En la conversación, Tejero aparece atrincherado en el Congreso y García Carrés actúa como apoyo y enlace exterior. Lo que se repite no es un plan maestro, sino un mensaje simple: resistir, convencer, aguantar… y esperar que el resto del engranaje funcione.
1) El clima: encierro, cortes y una noche que no avanza
La primera idea que deja el texto es el ambiente. Tejero habla como alguien atrapado, con poca capacidad de maniobra y con la sensación de que cualquier detalle puede romper el equilibrio. El lenguaje es brusco, a ratos confuso, y deja claro que no están en una situación cómoda ni controlada.
Además, las comunicaciones parecen frágiles: se cortan, se pisan, hay momentos en los que uno habla con otra persona mientras el otro espera. Esa inestabilidad es parte del cuadro: cuando una operación depende de llamadas y rumores, cada fallo de línea se convierte en una amenaza.
2) La idea central: aguantar hasta que “lleguen los de fuera”
El corazón del documento es la espera de apoyos externos. García Carrés insiste en que “viene un regimiento” y menciona referencias como Madrid, Villaviciosa y Pavía. Tejero pregunta si la información es fiable, porque lo que ocurra fuera es lo que puede convertir el asalto en algo “sostenible” o en un callejón sin salida.

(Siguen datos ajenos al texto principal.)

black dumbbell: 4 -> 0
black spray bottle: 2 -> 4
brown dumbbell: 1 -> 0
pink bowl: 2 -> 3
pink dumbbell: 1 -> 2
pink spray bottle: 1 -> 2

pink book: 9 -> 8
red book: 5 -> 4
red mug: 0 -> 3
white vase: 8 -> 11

La conversación transmite una dependencia total: dentro se puede retener el Congreso, pero sin un movimiento más amplio de fuerzas y mandos, el tiempo juega en contra. La moral se sostiene con promesas y con la idea de que “ya están en camino”.

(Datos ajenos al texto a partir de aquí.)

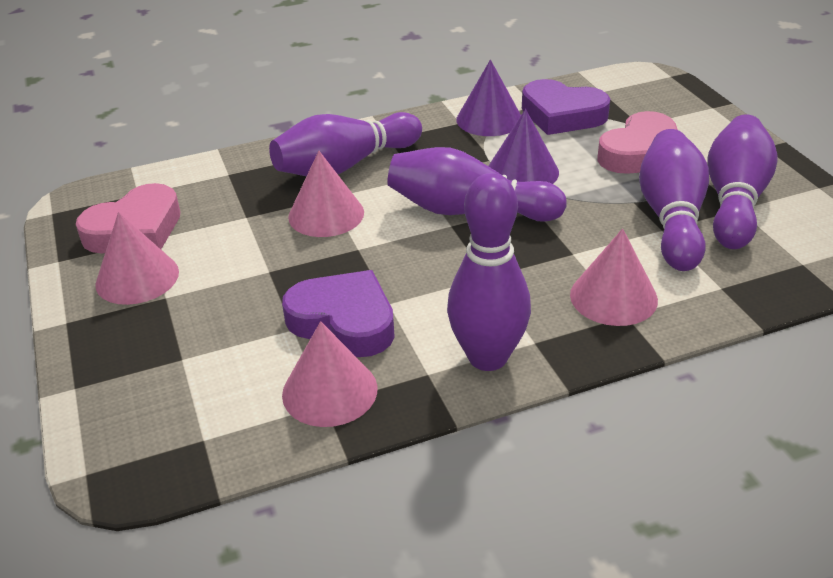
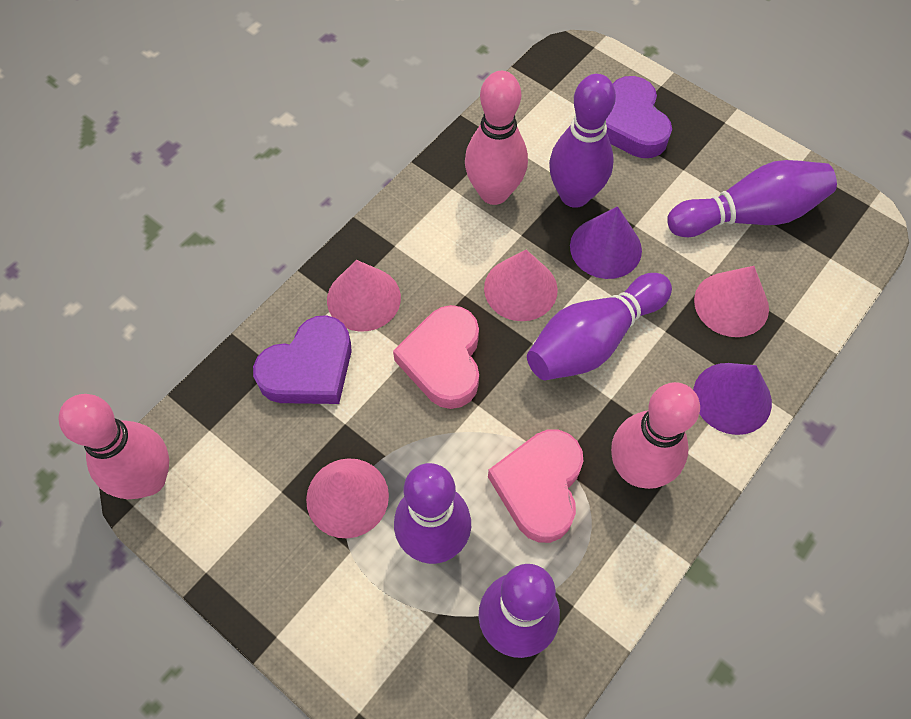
pink bowling pin: 0 -> 3

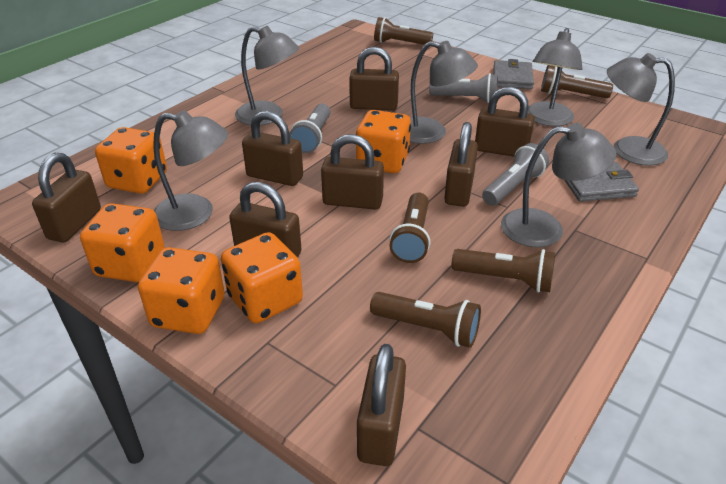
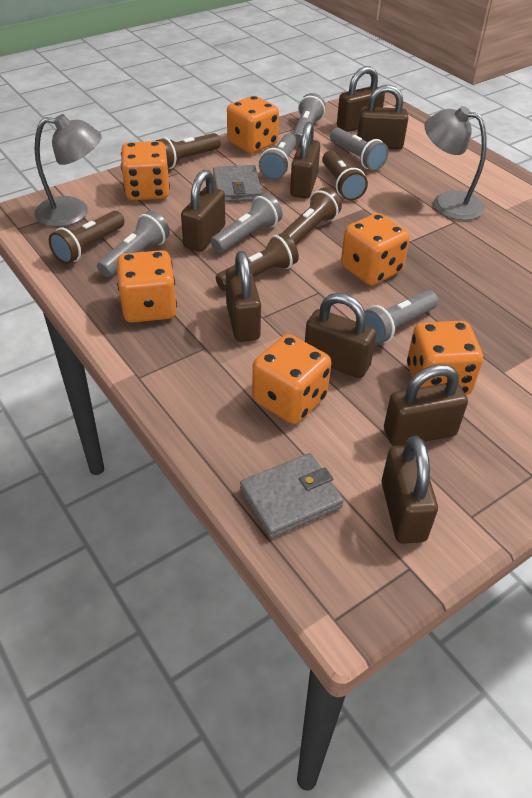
grey flashlight: 3 -> 6
grey lamp: 6 -> 2
orange dice: 5 -> 6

3) Propaganda y relato: la radio “miente” y hay que responder
Otro eje fuerte es la pelea por la versión pública. Ambos se quejan de lo que se está diciendo por la radio y lo presentan como una mentira o una manipulación. No se discuten solo movimientos militares: se discute qué está entendiendo el país y quién está ganando la narrativa.

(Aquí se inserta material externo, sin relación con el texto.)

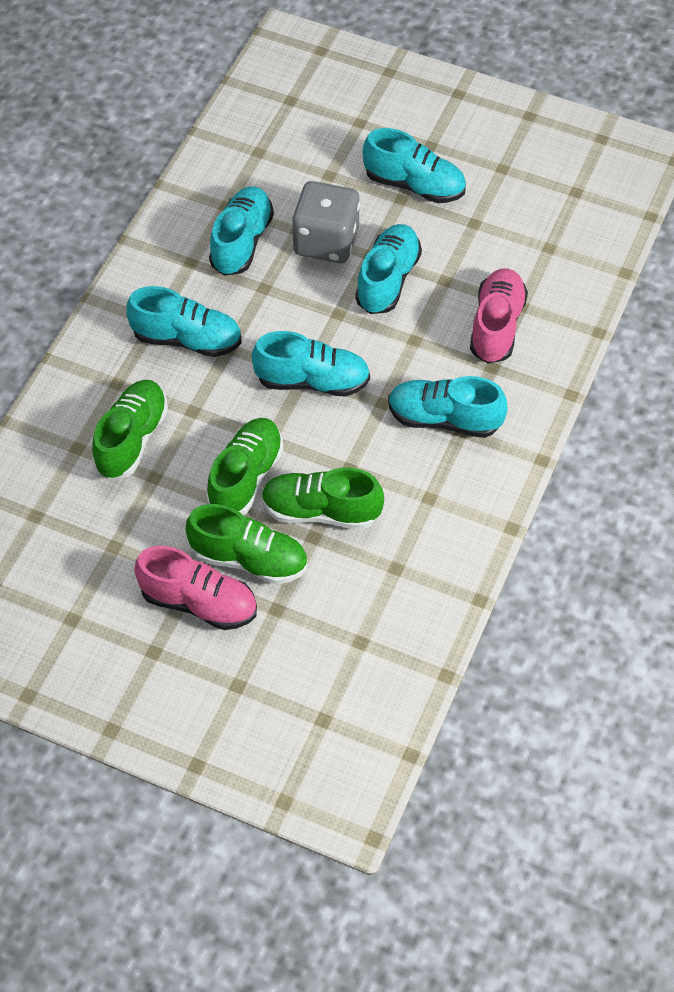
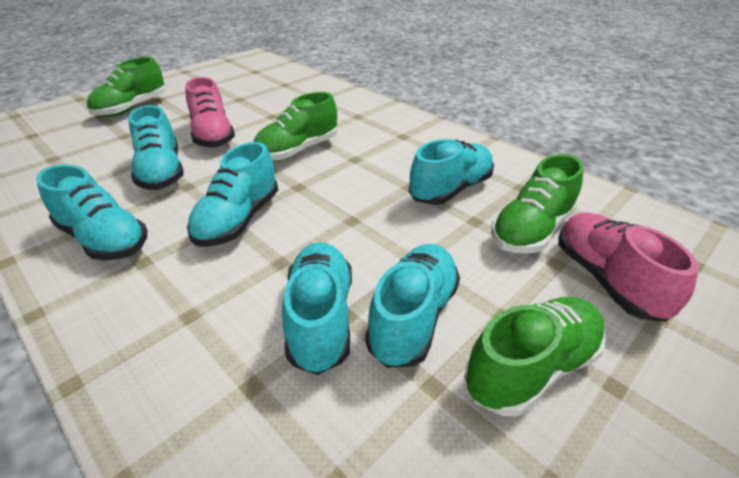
grey dice: 1 -> 0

El documento muestra una obsesión típica de las crisis políticas: el control simbólico importa. Quien domina el relato domina la calma, la calle, los apoyos y la legitimidad. Si fuera se interpreta el asalto como fracaso o como delirio, dentro la presión se multiplica.
4) Un manifiesto para “El Alcázar”: buscar un altavoz aliado
Como respuesta a esa pelea informativa, aparece una maniobra concreta: preparar y enviar un manifiesto para que se publique en el periódico El Alcázar. Se menciona a una persona como intermediaria para la publicación y se nombra también a Girón como figura a la que quieren tener de su lado.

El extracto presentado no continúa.